If anyone could recommend a good alterative (Free or Feeware) it would be a great help?

It must have -

  • The ability to open inbound / outbound ports to specific applications and protocols

  • Have a secure setting that blocks everything and prompts for access via popup that can be selected to "remember" the setting

  • The ability to port forward i.e. 80 to 8080 inbound

  • Ideally not have any other junk installed with it, i.e. AV, Malware Scanner etc

  • Ideally not have a gui thats desiged for idiots that dont know what a firewall really can do.

So far the closest thing I've found in Zone Alarm Pro (Free does some of the above). I wasnt a fan of Tinywall or Comodo either.

Anyone got any tips please?

"The ability to port forward i.e. 80 to 8080 inbound"

So this software also has to do NAT? or are you using the built in internet sharing for this?

I would never in a million years connect my windows 7 box directly to the internet - it would be behind my border router/firewall, I currently run pfsense on VM. It provides all the firewall features you could need.

Host firewalls have there uses to be sure, for boxes that roam to different networks - but stationary computers, I see little need of host firewalls unless the network they are connected to is hostile.

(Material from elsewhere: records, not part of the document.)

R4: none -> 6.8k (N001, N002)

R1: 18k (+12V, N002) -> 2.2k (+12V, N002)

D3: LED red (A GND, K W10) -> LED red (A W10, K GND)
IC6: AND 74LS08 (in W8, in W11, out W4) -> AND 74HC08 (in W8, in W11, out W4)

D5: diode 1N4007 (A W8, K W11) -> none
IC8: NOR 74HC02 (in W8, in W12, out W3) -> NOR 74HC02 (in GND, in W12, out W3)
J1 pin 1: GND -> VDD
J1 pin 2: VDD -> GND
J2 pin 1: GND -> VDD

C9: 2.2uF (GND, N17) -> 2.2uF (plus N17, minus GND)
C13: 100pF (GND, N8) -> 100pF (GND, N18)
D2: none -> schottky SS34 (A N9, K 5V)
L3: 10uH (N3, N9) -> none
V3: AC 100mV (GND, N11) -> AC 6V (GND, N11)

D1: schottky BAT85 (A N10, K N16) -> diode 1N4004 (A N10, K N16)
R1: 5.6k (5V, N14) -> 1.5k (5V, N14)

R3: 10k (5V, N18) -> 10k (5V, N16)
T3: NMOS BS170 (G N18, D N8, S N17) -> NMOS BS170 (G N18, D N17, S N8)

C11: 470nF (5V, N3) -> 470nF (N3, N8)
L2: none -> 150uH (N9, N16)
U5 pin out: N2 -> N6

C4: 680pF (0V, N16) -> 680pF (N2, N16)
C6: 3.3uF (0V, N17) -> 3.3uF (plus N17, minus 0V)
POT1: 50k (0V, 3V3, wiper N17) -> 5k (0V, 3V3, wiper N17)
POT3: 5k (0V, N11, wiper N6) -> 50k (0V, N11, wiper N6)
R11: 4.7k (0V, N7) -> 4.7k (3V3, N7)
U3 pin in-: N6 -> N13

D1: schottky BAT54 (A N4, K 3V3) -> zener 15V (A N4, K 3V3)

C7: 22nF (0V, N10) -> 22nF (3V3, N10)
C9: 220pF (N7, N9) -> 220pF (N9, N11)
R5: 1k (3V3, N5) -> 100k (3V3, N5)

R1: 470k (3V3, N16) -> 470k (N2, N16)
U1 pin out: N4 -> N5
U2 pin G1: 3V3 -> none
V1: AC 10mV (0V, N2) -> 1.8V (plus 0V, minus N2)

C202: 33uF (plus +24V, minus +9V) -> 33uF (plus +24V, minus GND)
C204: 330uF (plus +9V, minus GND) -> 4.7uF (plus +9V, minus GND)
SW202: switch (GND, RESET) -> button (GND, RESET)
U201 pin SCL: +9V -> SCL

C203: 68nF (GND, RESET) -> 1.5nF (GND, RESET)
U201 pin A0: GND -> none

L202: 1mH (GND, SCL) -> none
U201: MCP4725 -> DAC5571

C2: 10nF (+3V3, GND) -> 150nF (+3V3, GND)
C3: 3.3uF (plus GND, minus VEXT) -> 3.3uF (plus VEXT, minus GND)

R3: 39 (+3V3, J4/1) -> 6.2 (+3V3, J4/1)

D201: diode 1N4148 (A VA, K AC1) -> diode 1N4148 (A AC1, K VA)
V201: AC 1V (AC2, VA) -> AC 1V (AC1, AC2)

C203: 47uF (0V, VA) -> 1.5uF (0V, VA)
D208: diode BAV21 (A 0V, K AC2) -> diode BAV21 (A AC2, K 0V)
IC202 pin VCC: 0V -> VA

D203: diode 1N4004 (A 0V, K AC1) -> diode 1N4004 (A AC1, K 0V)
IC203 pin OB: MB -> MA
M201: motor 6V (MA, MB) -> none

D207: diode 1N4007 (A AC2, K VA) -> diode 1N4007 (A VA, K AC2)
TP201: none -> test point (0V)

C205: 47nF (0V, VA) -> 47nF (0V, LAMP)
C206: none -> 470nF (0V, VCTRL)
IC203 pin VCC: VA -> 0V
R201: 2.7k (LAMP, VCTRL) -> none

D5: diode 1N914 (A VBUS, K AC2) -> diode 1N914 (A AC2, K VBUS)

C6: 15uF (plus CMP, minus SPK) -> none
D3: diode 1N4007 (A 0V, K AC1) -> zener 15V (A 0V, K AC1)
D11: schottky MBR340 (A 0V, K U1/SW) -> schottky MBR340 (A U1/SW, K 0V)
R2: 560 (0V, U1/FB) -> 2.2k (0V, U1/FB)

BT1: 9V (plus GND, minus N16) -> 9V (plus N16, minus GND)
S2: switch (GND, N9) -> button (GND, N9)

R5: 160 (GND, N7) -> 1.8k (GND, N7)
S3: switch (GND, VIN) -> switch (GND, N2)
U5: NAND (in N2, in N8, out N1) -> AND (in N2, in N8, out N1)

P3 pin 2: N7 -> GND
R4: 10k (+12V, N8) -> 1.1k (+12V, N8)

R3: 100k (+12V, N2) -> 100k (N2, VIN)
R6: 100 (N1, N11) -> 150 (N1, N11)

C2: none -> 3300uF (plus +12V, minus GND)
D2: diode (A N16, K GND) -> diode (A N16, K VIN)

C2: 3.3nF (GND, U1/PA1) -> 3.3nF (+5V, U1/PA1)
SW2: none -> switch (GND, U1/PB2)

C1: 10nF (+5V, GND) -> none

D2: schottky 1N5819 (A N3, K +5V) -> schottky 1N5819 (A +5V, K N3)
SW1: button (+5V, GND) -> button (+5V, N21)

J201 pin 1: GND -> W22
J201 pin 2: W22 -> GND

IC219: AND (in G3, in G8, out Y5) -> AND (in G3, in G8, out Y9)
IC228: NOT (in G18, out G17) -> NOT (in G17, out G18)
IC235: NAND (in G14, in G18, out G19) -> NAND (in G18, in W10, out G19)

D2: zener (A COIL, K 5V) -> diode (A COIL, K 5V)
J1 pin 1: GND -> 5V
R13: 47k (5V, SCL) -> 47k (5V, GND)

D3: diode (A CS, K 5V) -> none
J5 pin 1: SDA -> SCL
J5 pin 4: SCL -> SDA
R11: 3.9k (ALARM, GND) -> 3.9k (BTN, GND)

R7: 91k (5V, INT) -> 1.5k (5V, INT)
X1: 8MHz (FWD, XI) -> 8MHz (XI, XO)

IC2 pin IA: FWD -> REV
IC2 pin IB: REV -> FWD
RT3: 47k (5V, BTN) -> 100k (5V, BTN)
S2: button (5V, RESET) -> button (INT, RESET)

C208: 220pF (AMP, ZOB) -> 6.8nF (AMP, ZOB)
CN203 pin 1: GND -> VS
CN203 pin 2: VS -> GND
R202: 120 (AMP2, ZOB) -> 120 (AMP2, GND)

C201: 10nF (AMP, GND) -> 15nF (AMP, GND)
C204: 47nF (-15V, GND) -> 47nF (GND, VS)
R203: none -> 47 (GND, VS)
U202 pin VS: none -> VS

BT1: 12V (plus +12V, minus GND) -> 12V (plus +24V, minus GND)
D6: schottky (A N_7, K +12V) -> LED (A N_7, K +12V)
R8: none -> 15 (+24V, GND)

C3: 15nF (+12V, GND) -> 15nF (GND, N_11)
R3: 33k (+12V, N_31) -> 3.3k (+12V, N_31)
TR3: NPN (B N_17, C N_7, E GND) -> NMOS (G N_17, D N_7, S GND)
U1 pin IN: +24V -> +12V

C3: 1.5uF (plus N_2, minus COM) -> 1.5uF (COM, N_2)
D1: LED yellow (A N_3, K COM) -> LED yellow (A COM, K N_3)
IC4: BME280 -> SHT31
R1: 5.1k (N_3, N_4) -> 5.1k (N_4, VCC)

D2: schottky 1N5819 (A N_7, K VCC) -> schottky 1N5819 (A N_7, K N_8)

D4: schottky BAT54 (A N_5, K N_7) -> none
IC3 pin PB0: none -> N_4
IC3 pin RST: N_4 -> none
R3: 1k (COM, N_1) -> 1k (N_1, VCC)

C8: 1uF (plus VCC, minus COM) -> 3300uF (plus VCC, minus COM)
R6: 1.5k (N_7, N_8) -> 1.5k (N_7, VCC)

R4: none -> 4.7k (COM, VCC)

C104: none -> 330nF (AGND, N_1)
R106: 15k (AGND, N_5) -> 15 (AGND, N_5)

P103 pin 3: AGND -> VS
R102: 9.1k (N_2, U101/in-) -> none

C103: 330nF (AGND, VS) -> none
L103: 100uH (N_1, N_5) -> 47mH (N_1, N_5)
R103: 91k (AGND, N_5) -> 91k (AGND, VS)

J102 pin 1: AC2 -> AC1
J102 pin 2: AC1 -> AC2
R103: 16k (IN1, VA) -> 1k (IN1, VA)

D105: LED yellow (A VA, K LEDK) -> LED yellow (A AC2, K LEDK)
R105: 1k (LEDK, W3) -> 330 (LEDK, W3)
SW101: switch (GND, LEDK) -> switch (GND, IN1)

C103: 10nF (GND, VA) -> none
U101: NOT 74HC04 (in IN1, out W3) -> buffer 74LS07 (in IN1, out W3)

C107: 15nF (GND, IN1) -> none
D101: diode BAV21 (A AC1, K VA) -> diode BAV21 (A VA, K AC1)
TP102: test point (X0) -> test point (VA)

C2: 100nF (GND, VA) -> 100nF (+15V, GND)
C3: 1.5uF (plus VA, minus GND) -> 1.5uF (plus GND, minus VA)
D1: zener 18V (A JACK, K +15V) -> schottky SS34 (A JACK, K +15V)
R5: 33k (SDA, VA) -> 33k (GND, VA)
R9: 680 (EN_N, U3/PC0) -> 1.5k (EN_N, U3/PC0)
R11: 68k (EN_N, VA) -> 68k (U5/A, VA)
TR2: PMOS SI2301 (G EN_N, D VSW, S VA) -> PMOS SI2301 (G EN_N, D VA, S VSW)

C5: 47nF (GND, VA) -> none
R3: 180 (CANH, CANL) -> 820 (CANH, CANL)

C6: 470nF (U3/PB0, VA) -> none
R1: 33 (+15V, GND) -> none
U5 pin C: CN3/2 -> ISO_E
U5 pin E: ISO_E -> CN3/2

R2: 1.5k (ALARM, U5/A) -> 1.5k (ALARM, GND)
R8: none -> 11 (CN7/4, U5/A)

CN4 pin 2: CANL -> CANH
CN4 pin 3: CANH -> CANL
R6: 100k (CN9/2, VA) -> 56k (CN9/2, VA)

Its much easier to manage your network at the border, use of IPS if so desired -- The built in firewall seems more than sufficient as a host based firewall if you ask me. You will find that most of these software/host firewalls cater to selling to the uneducated and use scare tactics to sell their product.

I am curious if your using your windows7 box as your border device or is it behind a nat router already? The use of the term port forward lends me to believe its your router/gateway to boxes behind it?

"The ability to port forward i.e. 80 to 8080 inbound"

So this software also has to do NAT? or are you using the built in internet sharing for this?

I would never in a million years connect my windows 7 box directly to the internet - it would be behind my border router/firewall, I currently run pfsense on VM. It provides all the firewall features you could need.

Host firewalls have there uses to be sure, for boxes that roam to different networks - but stationary computers, I see little need of host firewalls unless the network they are connected to is hostile.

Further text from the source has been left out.